The connection described in Theorem 4.9 was first noticed by Lesieur [Le (Not included in Bibliography)] in 1947.

The rings $A\left(G_{d,n}\right)$ and $A\left(G_{n-d,n}\right)$ are isomorphic. An isomorphism is given by $\mathrm{\Omega }\left(a\right)\to \mathrm{\Omega }\left(\stackrel{\sim }{a}\right)$ and linear extension.

		Proof.
	This follows from Theorem 4.5 and the fact that $\stackrel{\sim }{\theta \left(\lambda \right)}=\theta \left(\stackrel{\sim }{\lambda }\right)\text{.}$ $\square$

(Duality for $V_d^n\text{)}$ $$(a,b,c)\in V_d^n\cong (\stackrel{\sim }{a},\stackrel{\sim }{b},\stackrel{\sim }{c})\in V_{n-d}^n$$

		Proof.
	This follows from Theorems 4.10 and 3.9. $\square$

Array formulation of the LR Rule

The Littlewood-Richardson rule, as originally states, requires deft combinatorial reasoning in applications. In this section we present a new formulation of the LR rule which facilitates a more geometrical type of argument.

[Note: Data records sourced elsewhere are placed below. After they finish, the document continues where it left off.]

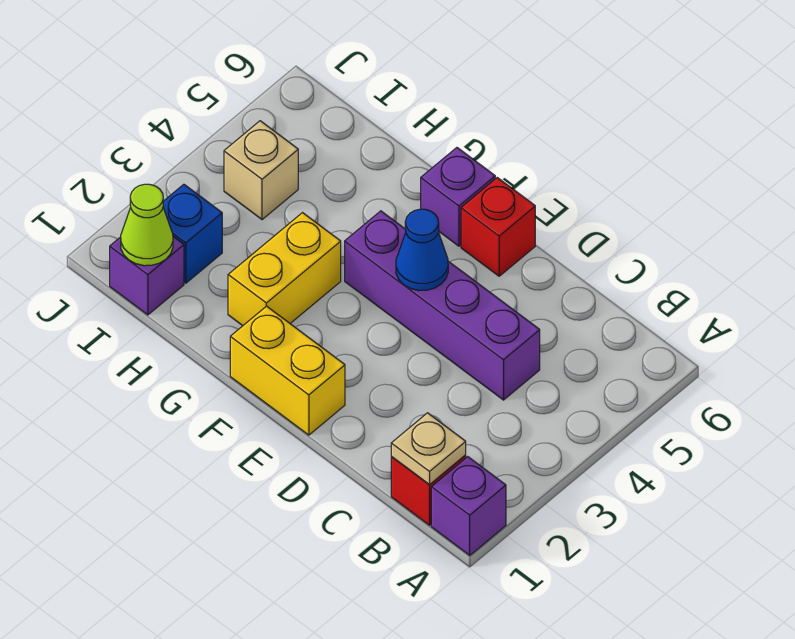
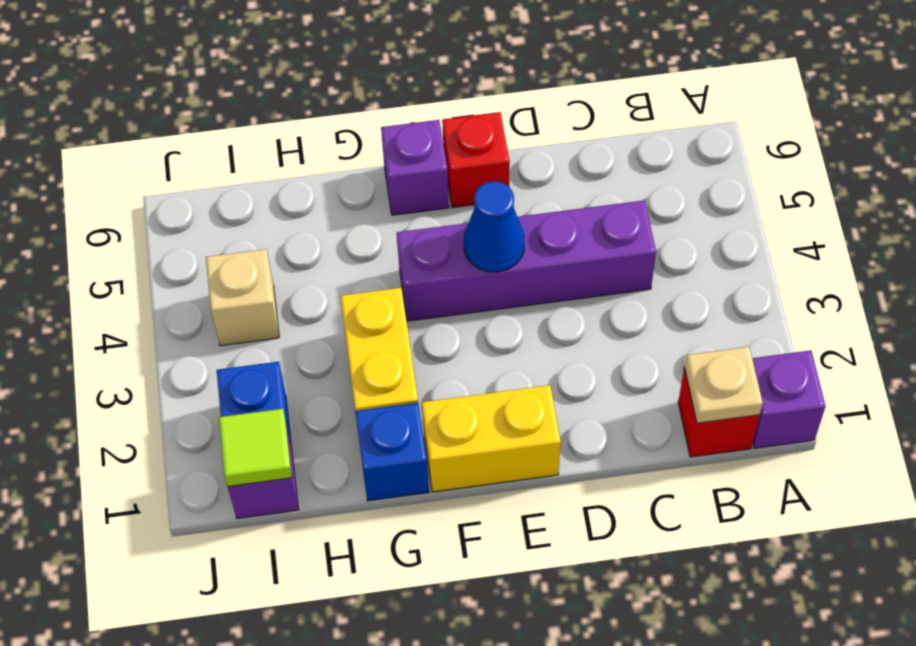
none -> blue brick G1 level 1
lime cone I1 level 2 -> lime tile I1 level 2

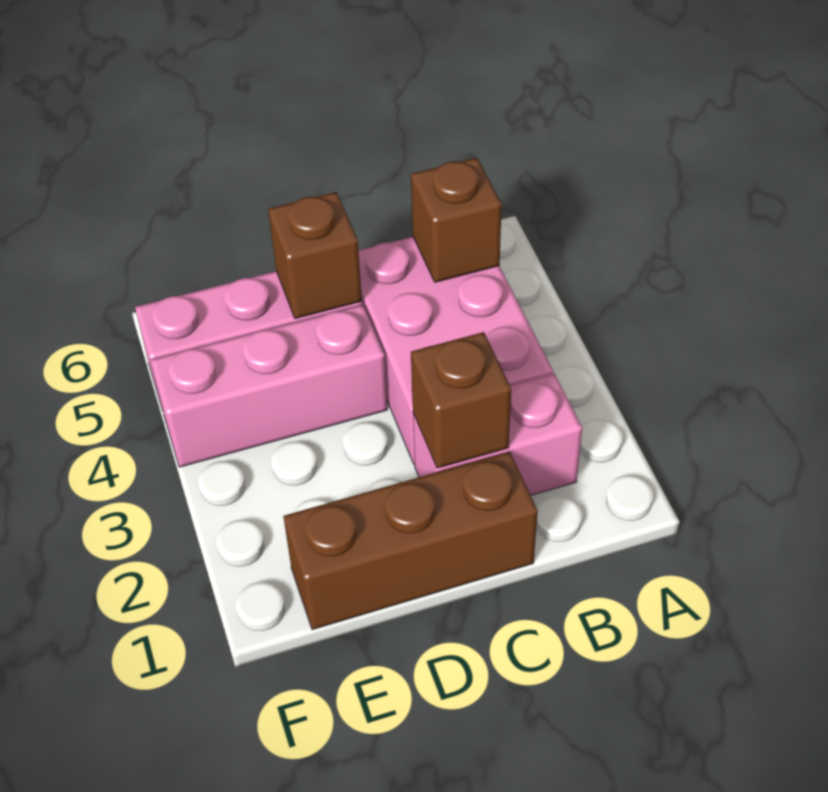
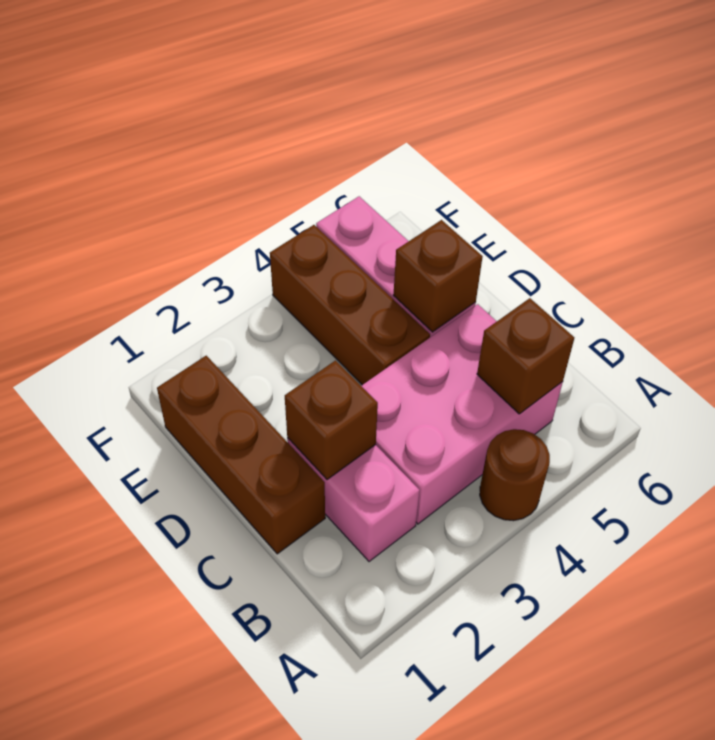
none -> brown round brick A4 level 1
pink brick D4:F4 level 1 -> brown brick D4:F4 level 1

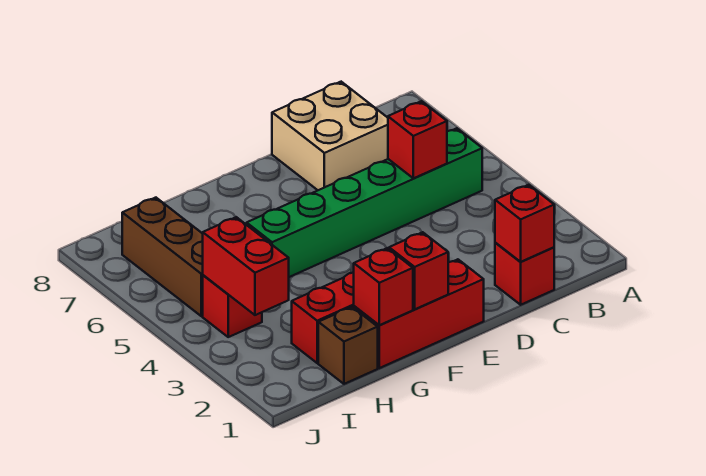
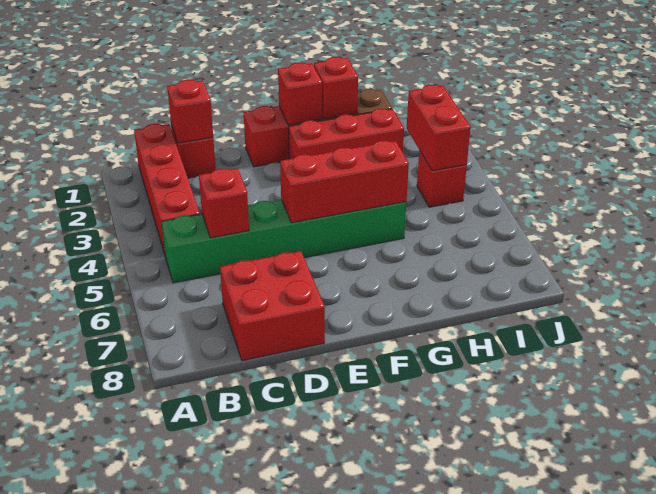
none -> red brick B1:B4 level 1
tan brick C7:D8 level 1 -> red brick C7:D8 level 1
none -> red brick E5:G5 level 2
brown brick I5:I7 level 1 -> none

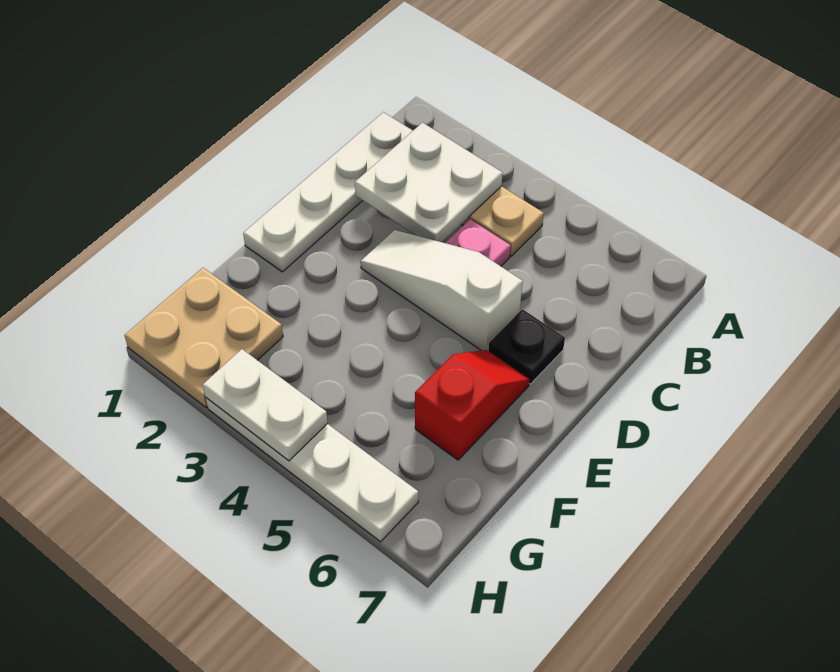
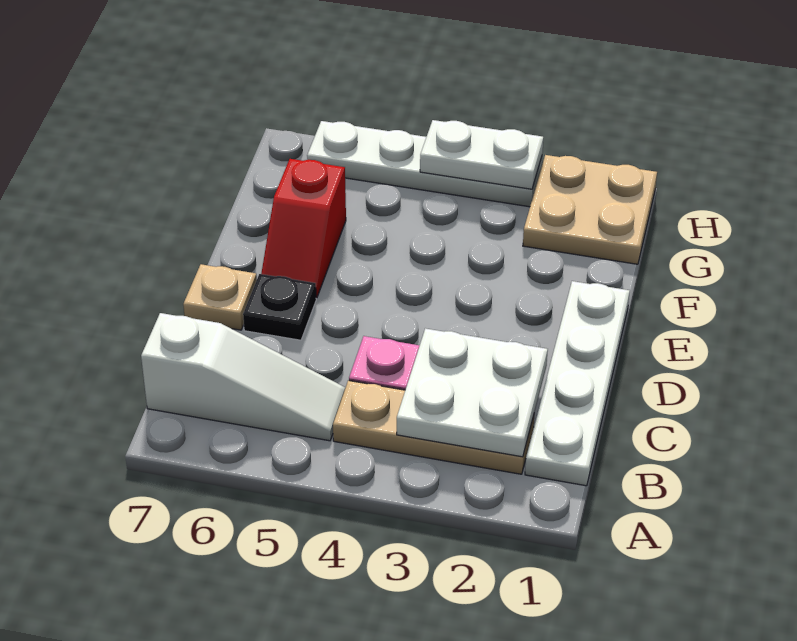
white slope D3:D5 level 1 top 5 -> white slope B5:B7 level 1 top 7
none -> tan plate D7 level 1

Let $$e_{\lambda }·e_{\mu }=\sum c_{\lambda \mu \nu }{e}_{\nu }$$ and set $$d=\text{max}(\text{length}\left(\lambda \right),\text{length}\left(\mu \right),\text{length}\left(\nu \right))\text{.}$$ Then $c_{\lambda ,\mu ,\nu }$ equals the number of $d\text{-by-}d$ integer matrices $\left[n_{ij}\right]$ satisfying the following system of linear inequalities:

LRA1:	$n_{ij}\ge 0$ for $1\le i,j\le d\text{.}$
LRA2:	${\displaystyle \sum _{i=1}^d{n}_{ij}}={\mu }_i,$ $i=1,2,\dots ,d\text{.}$
LRA3:	${\displaystyle \sum _{i=1}^d{n}_{ij}}={\nu }_j-{\lambda }_j,$ $j=1,2,\dots ,d\text{.}$
LRA4:	${\lambda }_j+{\displaystyle \sum _{i=1}^t{n}_{ij}}\ge {\lambda }_{j+1}+{\displaystyle \sum _{i=1}^{t+1}{n}_{i,j+1},}$ $1\le i\le d-1,$ $0\le t\le d-1\text{.}$
LRA5:	${\displaystyle \sum _{j=1}^t{n}_{ij}}\ge {\displaystyle \sum _{j=1}^{t+1}{n}_{i+1,j},}$ $1\le i\le d-1,$ $0\le t\le d-1\text{.}$

$$\begin{array}{ccc}& \begin{array}{cccccc}{\lambda }_{1\phantom{1}}& {\lambda }_{2\phantom{2}}& \phantom{{\lambda }_{22}}& \cdots & \phantom{{\lambda }_{22}}& {\lambda }_{d\phantom{d}}\end{array}& \\ \begin{array}{c}0\\ 0\\ 0\\ ⋮\\ ⋮\\ 0\end{array}& \begin{array}{|cccccc|}\hline n_{11}& \phantom{n_{11}}& \phantom{n_{11}}& \phantom{n_{11}}& \phantom{n_{11}}& \phantom{n_{11}}\\ \phantom{n_{11}}& \ddots & \phantom{n_{11}}& \phantom{n_{11}}& n_{ij}& \phantom{n_{11}}\\ \phantom{n_{11}}& \phantom{n_{11}}& n_{ii}& \phantom{n_{11}}& \phantom{n_{11}}& \phantom{n_{11}}\\ \phantom{n_{11}}& \phantom{n_{11}}& \phantom{n_{11}}& \ddots & \phantom{n_{11}}& \phantom{n_{11}}\\ \phantom{n_{11}}& \phantom{n_{11}}& \phantom{n_{11}}& \phantom{n_{11}}& \ddots & \phantom{n_{11}}\\ \phantom{n_{11}}& 0& \phantom{n_{11}}& \phantom{n_{11}}& \phantom{n_{11}}& n_{dd}\\ \hline\end{array}& \begin{array}{c}{\mu }_1\\ {\mu }_2\\ ⋮\\ ⋮\\ ⋮\\ {\mu }_d\end{array}\\ & \begin{array}{cccccc}{\nu }_{1\phantom{1}}& {\nu }_{2\phantom{2}}& \phantom{{\nu }_{22}}& \cdots & \phantom{{\nu }_{22}}& {\nu }_{d\phantom{d}}\end{array}& \end{array}$$

		Proof.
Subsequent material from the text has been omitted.